Ainflação recuou fortemente nos dois últimos meses, anulando grande parte do impacto causado pela alta dos preços dos alimentos no início do ano. Assim como a aceleração dos índices no começo de 2010, a desaceleração é também explicada pela trajetória dos preços dos alimentos e dos biocombustíveis. Não há, por enquanto, indicações de a demanda global na economia brasileira estar diminuindo a ponto de causar uma deflação.

É claro que não se espera, daqui para a frente, que o consumo se comporte no mesmo ritmo do último trimestre de 2009 e dos primeiros três meses de 2010, quando os mercados ainda estavam reagindo aos estímulos fiscais e creditícios instituídos pelo governo durante a crise financeira mundial.
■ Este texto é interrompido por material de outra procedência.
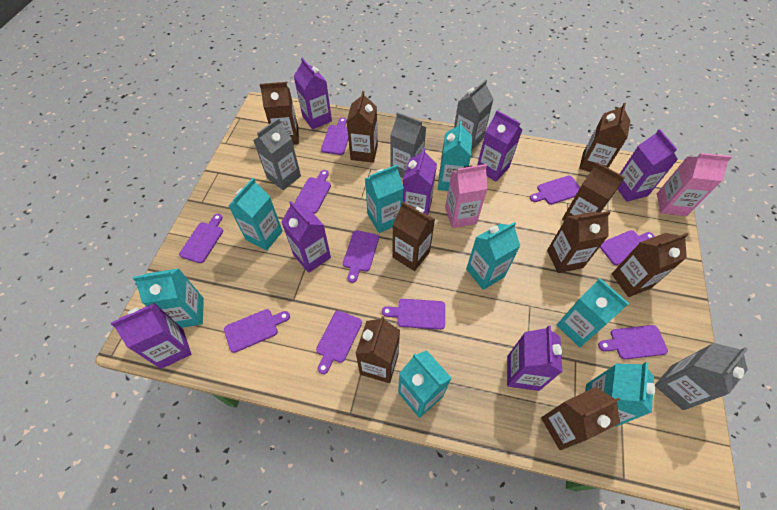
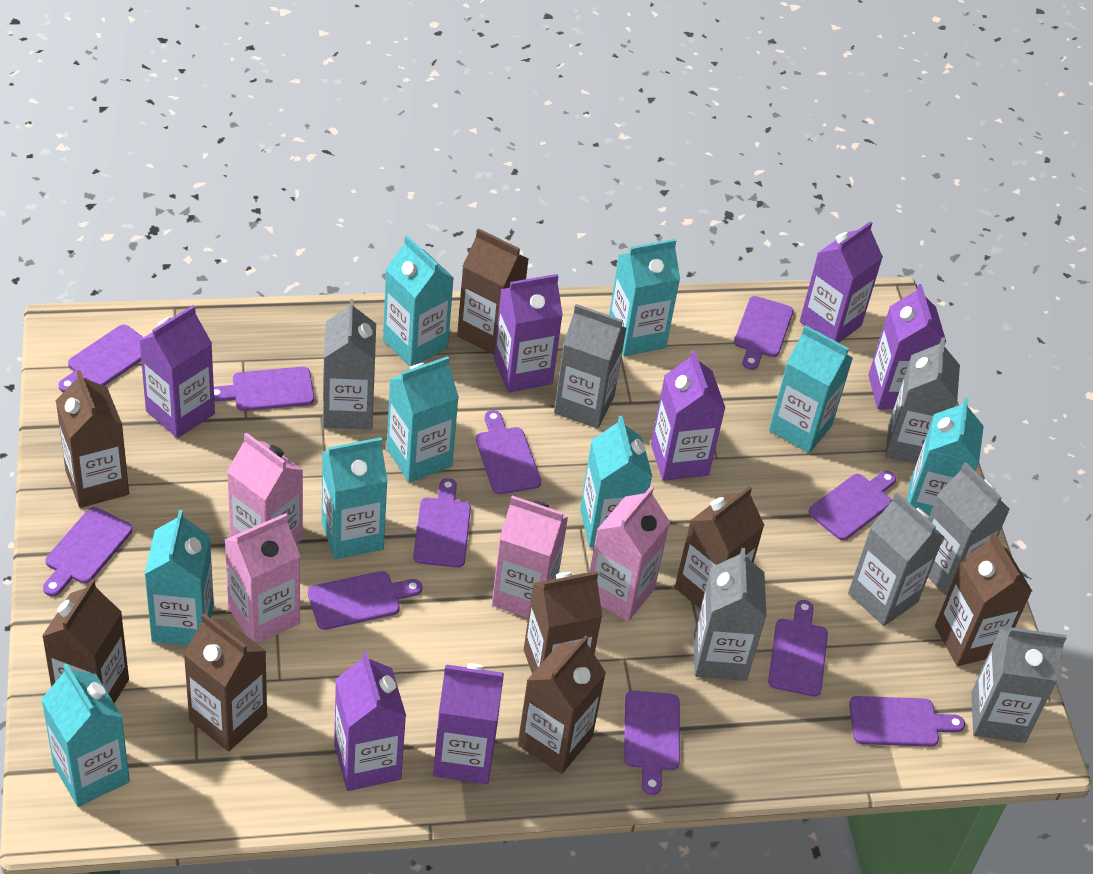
brown carton: 9 -> 8
grey carton: 4 -> 7
pink carton: 2 -> 4
purple cutting board: 10 -> 11
turquoise carton: 8 -> 9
Entretanto, como se pode observar nos dados de emprego e, principalmente, do setor de serviços, a demanda continuará se expandindo, por conta de investimentos em andamento no país.

Nesse cenário, a prudência recomenda uma política monetária mais restritiva, o que justifica a decisão do Banco Central de elevar, pela terceira vez consecutiva este ano, as taxas básicas de juros. Com as expectativas, e os próprios índices, de inflação voltando a se aproximar do centro da meta (4,5%) estabelecida pelo governo, fez sentido que o Comitê de Política Monetária (Copom) moderasse o ajuste nas taxas, optando por uma alta de 0,5 ponto percentual ¿ as dosagens anteriores foram de 0,75 ponto percentual. Embora esteja ainda distante do ideal, a economia brasileira já tem hoje um grau de abertura à concorrência externa que possibilita ao país conviver com níveis mais baixos de taxas de juros. Como do lado fiscal a contribuição para o combate à inflação é modesta (resume-se à manutenção do superávit primário nas contas públicas, pois o crescimento da receita é direcionado ao aumento de gastos), esses níveis mais baixos de taxas básicas de juros permanecem acima da média internacional, porém já sem a enorme diferença que havia antes.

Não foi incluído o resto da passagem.